Miss Kenton se quedó durante unos instantes algo desconcertada… Después, se volvió hacia mí con una expresión que traslucía visiblemente cierto nerviosismo.

– No le entiendo, mister Stevens.

– Le pondré un ejemplo. Aunque la loza se lave con el mismo esmero de siempre, a la hora de guardarla en los estantes de la cocina he observado que, sin llegar a resultar peligroso, el modo de dejarla puede causar a la larga algunos desconchados fáciles de evitar.

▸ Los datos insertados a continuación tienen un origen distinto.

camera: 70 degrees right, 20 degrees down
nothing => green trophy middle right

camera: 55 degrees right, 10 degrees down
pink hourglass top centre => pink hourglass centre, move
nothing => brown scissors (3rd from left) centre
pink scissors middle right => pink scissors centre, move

– ¿Habla en serio, mister Stevens?

– Completamente, miss Kenton. Y es más, hace tiempo que no se limpia como es debido la hornacina que hay a la entrada del comedor. Discúlpeme, pero aún podría sacar a relucir alguna que otra cosa.

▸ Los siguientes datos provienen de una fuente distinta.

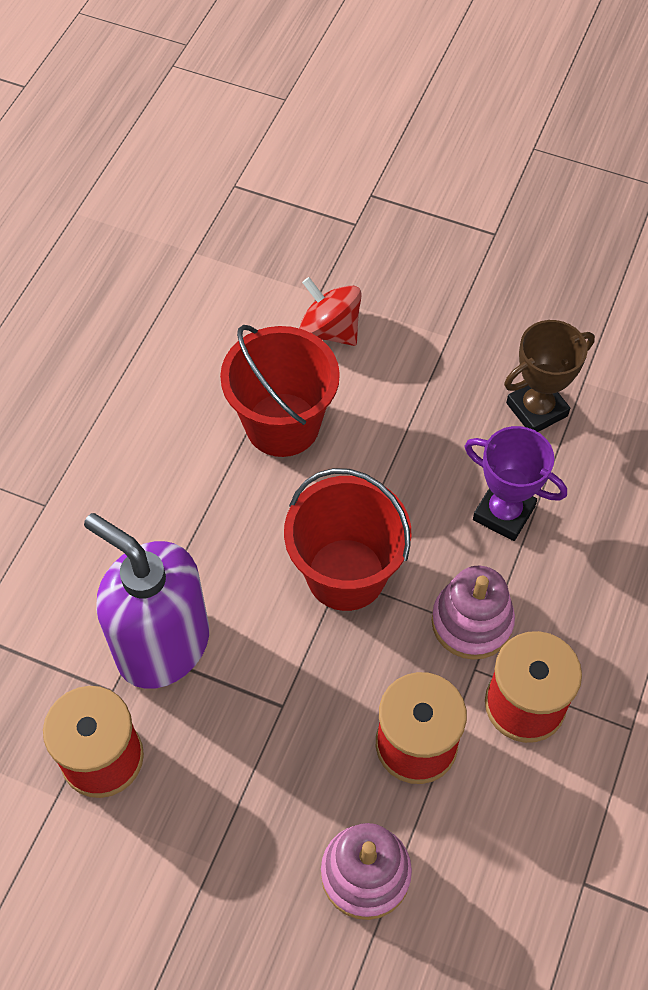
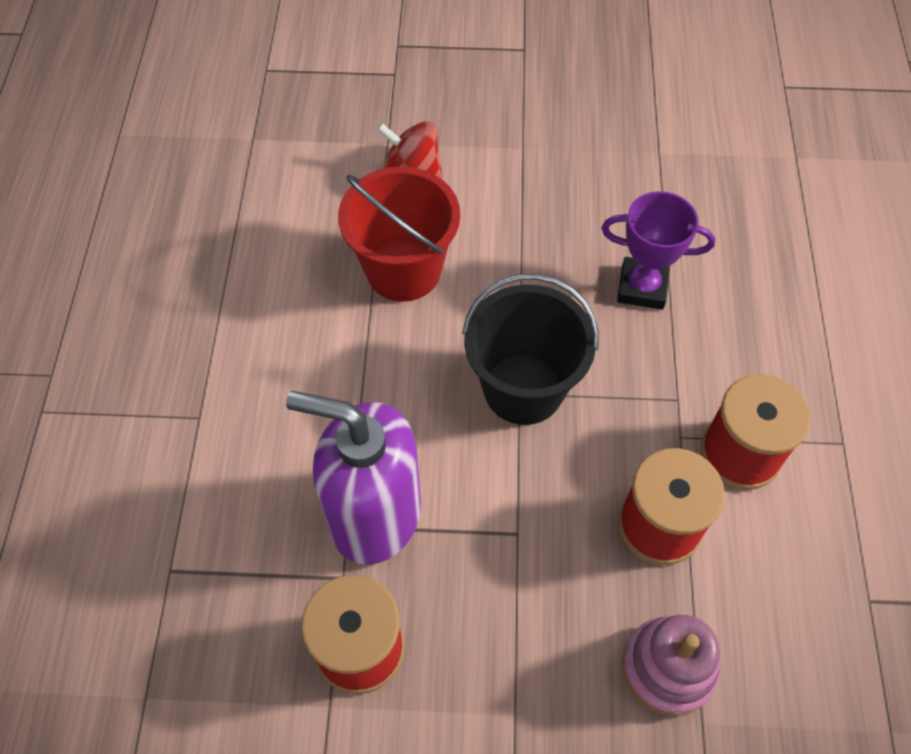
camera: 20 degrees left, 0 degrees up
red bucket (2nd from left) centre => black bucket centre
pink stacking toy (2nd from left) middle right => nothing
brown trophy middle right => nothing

– No hace falta que insista, mister Stevens. Como usted ha dicho, vigilaré el trabajo de las dos nuevas criadas.

– Me extraña que le hayan pasado por alto cosas tan evidentes, miss Kenton.

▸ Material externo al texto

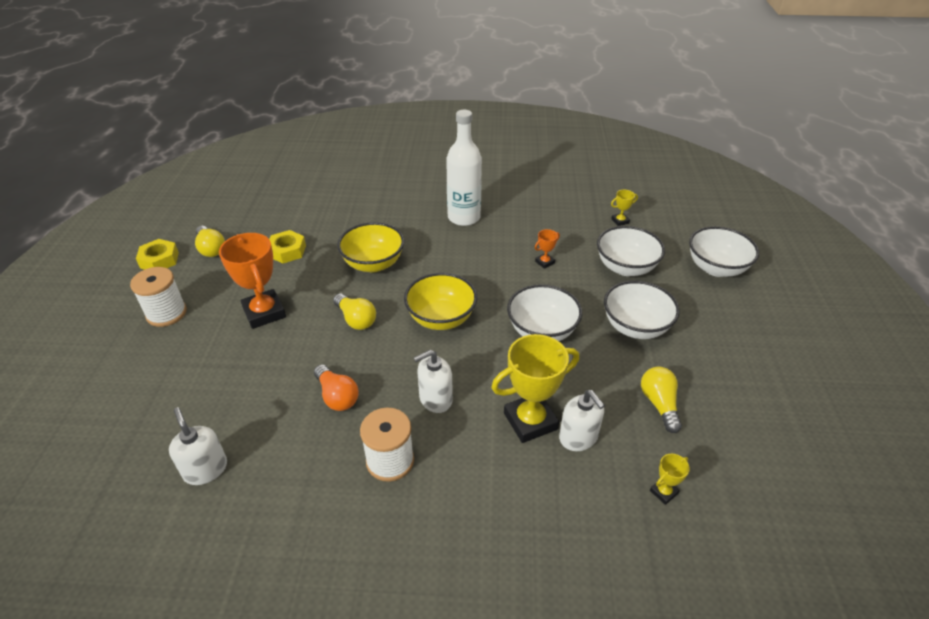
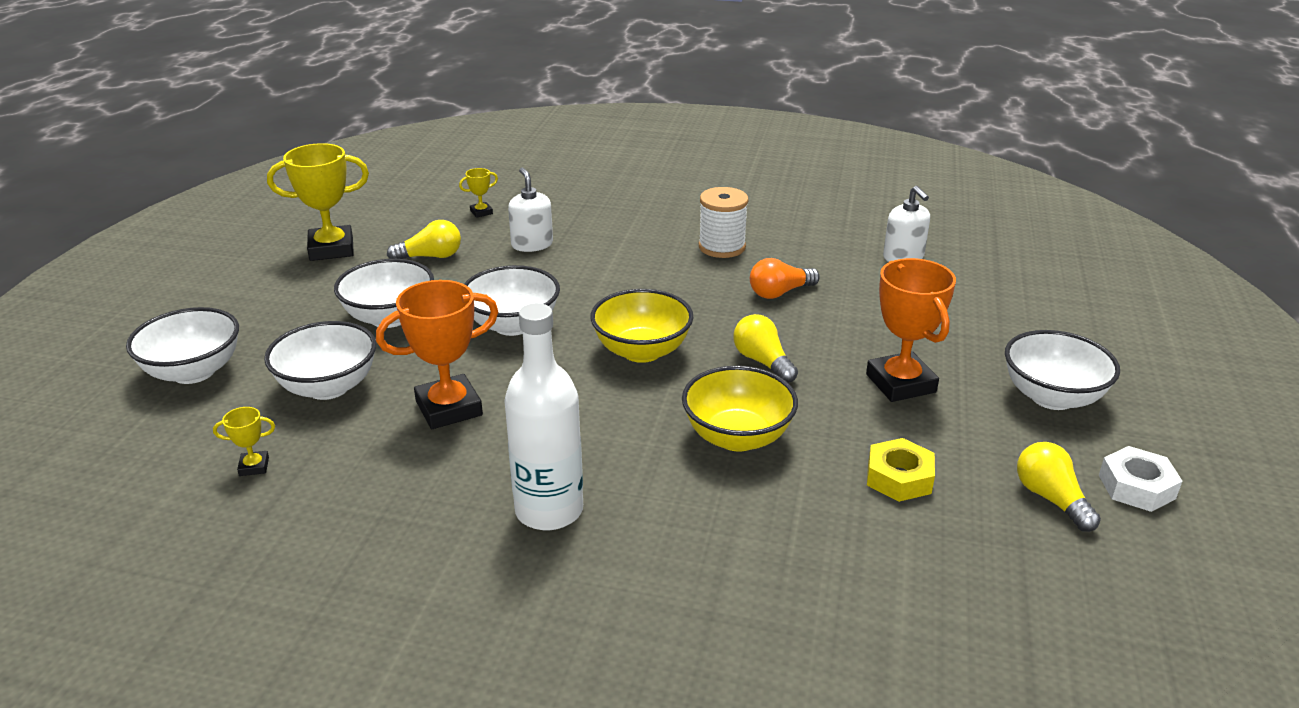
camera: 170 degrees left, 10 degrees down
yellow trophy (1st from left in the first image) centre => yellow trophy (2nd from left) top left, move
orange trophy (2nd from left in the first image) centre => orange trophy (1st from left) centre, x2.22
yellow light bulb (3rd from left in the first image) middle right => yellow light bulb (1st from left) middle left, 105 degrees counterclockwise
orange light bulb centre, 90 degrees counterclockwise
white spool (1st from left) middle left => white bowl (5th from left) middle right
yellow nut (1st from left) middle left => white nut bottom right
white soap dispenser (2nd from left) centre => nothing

Miss Kenton apartó la mirada y volvió a mostrar una expresión confusa, como si se estuviese devanando los sesos por entender algo que la hubiese desconcertado. Más que molesta, me pareció cansada.

Cerró el aparador y dijo:

– Le ruego que me disculpe, mister Stevens.

Y salió de la habitación.

En realidad, ¿qué sentido tiene estar siempre especulando sobre lo que habría pasado si tal situación o tal otra hubiesen terminado de forma diferente? Acabaría uno loco. En cualquier caso, aunque me parece muy bien decir que hubo momentos trascendentales, sólo es posible reconocerlos al considerar el pasado. Evidentemente, cuando ahora pienso en aquellas situaciones, es cierto que me parecen momentos cruciales o únicos en mi vida; sin embargo, mi impresión mientras sucedían no era la misma. Más bien, pensaba que disponía de un número ilimitado de años, meses y días para resolver las diferencias que enturbiaban mi relación con miss Kenton, o que aún surgirían ocasiones en que podría remediar las consecuencias de algún que otro malentendido. Lo que sí es verdad es que, en aquella época, nada parecía indicar que a causa de unos incidentes tan insignificantes todas mis ilusiones acabarían frustrándose.

Creo que me dejo llevar por los recuerdos y, en cierto modo, me estoy poniendo taciturno. Sin duda, influye en ello, por un lado, la hora que es, y por otro, la fatiga que arrastro después de todo lo ocurrido esta tarde. Tampoco cabe duda de que el estado de ánimo que me invade es consecuencia asimismo del hecho de que, según tengo previsto -si consigo gasolina en el taller del pueblo, tal y como me han asegurado los Taylor-, mañana espero llegar a Little Compton antes del mediodía y volver a ver a miss Kenton, de nuevo, al cabo de tantos años. Por supuesto, no hay motivos para pensar que nuestro encuentro vaya a ser más que una visita formal. De hecho supongo que, al margen de cierta falta de protocolo acorde con las circunstancias, la entrevista tendrá básicamente carácter profesional, es decir, procuraré averiguar si miss Kenton tiene interés o no en volver a ocupar su antiguo puesto en Darlington Hall ahora que, por desgracia, parece que se ha quedado sin hogar, al romperse su matrimonio. Añadiré igualmente que anoche, al releer su carta, quizá saqué conclusiones erróneas, o leí demasiado entre líneas; en cualquier caso, sigo manteniendo que algunas partes de la carta transparentaban cierto anhelo nostálgico, patente en frases como la siguiente: «Me gustaba mucho contemplar el paisaje que se veía desde los dormitorios del segundo piso, con las colinas a lo lejos».